Later she was a dancing girl in the 1940 Broadway production of Irving Berlin's Louisiana Purchase. and she was a chorus girl at the Beachcomber in Miami Beach in 1946 and/or 1947. In the late 1940s, she performed on the operatic stage in Philadelphia.

Luster served as co-hostess of the 1950 CBS game show Sing It Again, a progenitor to Name That Tune, wherein contestants would attempt to identify songs from just a few notes. Her other television appearance was as a regular on the 1951 NBC variety show Seven at Eleven.

Luster again appeared on Broadway as "Sebena" in a production of The Wayward Saint. The show ran at the Cort Theatre from February 17 to March 6, 1955.

In 1957, following her filming of Mr. B Natural in Chicago, she took a non-performing position on the production staff for CBS-TV's Name That Tune.

Mr. B Natural was not quite Luster's last-known performing role. In August–September 1957 she performed alongside Groucho Marx in the play Time for Elizabeth at the Andover (NJ) Grist Mill Playhouse and then in Iverton, CT. Luster retired from performing after her marriage to Edmund Astley "Ned" Prentis, III (b. New York City, September 12, 1923, d. Delray, FL, August 11, 1997) and she "joined him in becoming an expert in big-game fishing, big-game hunting and world-class croquet."

==Mr. B Natural==
In 1956, Luster took the title role in a film sponsored by the musical instrument manufacturer C.G. Conn to promote to schoolchildren an interest in music. Mr. B Natural told the story of a "hep pixie" who helps junior high school student Buzz Turner awaken the "spirit of music" inside of him through the purchase of and practice on a Conn brand trumpet.

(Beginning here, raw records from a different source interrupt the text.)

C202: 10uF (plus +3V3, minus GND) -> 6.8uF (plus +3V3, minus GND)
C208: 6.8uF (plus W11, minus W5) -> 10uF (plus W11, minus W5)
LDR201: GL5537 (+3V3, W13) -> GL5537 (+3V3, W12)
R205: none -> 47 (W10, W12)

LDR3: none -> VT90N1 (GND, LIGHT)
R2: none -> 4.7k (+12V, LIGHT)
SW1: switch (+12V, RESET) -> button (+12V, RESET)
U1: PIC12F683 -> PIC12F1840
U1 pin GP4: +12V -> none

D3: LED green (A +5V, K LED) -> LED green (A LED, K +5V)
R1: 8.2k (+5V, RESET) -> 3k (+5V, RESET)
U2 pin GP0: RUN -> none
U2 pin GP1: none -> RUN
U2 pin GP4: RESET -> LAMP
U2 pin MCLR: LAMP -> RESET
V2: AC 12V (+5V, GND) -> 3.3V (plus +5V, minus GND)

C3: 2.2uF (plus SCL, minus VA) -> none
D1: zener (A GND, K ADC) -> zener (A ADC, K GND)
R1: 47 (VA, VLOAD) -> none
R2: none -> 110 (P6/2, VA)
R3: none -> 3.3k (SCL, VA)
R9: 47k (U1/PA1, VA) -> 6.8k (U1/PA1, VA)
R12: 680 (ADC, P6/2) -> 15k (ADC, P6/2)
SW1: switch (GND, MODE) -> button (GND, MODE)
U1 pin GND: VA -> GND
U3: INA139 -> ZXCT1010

The short remained an obscure classroom reel until 1991, when it was brought to the attention of HBO, which was seeking content for its new cable network, Comedy Central. Mr. B Natural was licensed for use by Best Brains' movie-spoofing vehicle Mystery Science Theater 3000, and was broadcast nationally on November 30, 1991, preceding the feature War of the Colossal Beast. Due to this exposure, the short and the Mr. B Natural character have become recognized as kitsch icons.